American perfume line

Prince Matchabelli perfume, 1926 design

Prince Matchabelli is a perfume line, first designed by Prince Georges V. Matchabelli who was an amateur chemist. Matchabelli was born in Georgia within the Russian Empire but when the Czarists fell Georgia seceded. From 1918 until 1921 Georgia was an independent country and established diplomatic relations abroad. In 1921 the Russian SFSR invaded Georgia and absorbed it as a Socialist Republic. Georges Matchabelli was a Georgian prince and Georgian ambassador to Italy, but fled the Soviet Union and emigrated to the United States after the Russian Revolution. In New York City he and his wife, Princess Norina Matchabelli (an actress whose stage name was Maria Carmi), opened a small antiques shop, Le Rouge et le Noir, at 545 Madison Avenue. The name came from Stendhal's novel of that name, which they interpreted as the red for the aristocracy for him and black for the religious (The Miracle, a famous religious play in which Norina had starred). (Stendhal's interpretation of the names was somewhat different: the only two choices open to his hero, Julien Sorel, a poor man for career glory and advancement—red for military and black for clergy.) They later established the Prince Matchabelli Perfume Company in 1926. Perfumes were personally blended for clients by Prince Matchabelli. The first three perfumes were Princess Norina, Queen of Georgia and Ave Maria. The company became known for the many color-coded, crown-shaped bottles designed by Norina after the Matchabelli crown and introduced in 1928 with labels on the underside, which were made by another Georgian George Coby.
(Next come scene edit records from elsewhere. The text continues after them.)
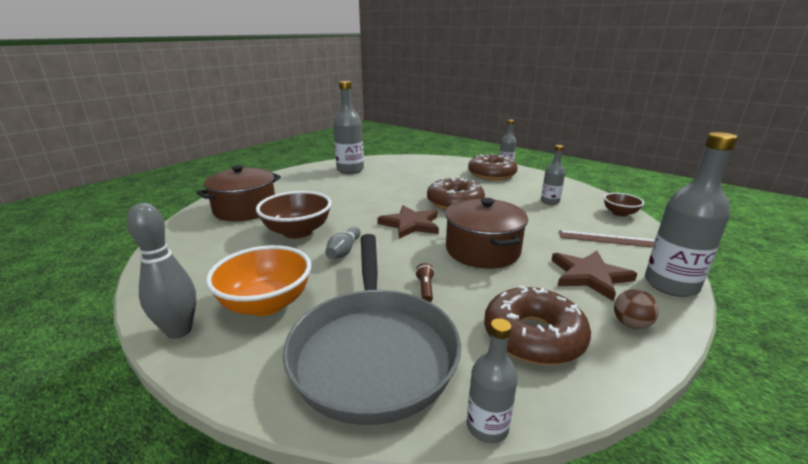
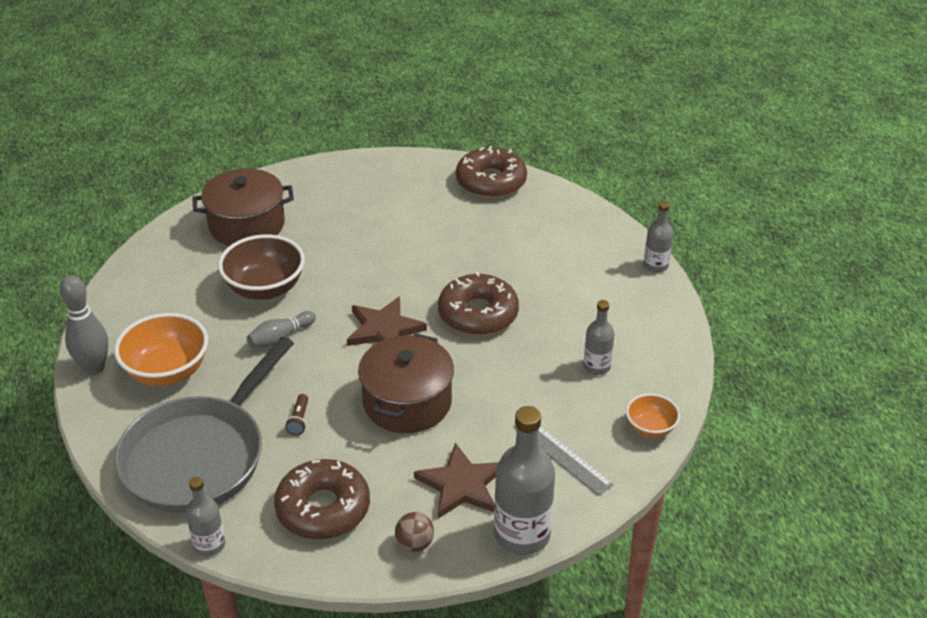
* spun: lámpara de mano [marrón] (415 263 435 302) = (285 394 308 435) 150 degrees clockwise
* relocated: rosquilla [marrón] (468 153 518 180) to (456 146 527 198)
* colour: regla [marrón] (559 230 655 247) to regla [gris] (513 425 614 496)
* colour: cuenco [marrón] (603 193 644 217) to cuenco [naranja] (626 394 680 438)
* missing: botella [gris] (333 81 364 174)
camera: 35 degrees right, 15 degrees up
In 1936 Princess Matchabelli sold the company to perfume manufacturer Saul Ganz for $250,000. Ganz then named his son Paul H. Ganz president of the company. In 1941 Prince Matchabelli was sold to Vicks Chemical Company. In 1958, Vicks sold Prince Matchabelli to Chesebrough-Pond's. Chesebrough-Ponds was acquired by Unilever in 1987. In 1986 the division had annual domestic sales of about $140 million, according to company officials. In 1993 the Chesebrough-Ponds division of Unilever sold the Prince Matchabelli brands to Parfums de Coeur.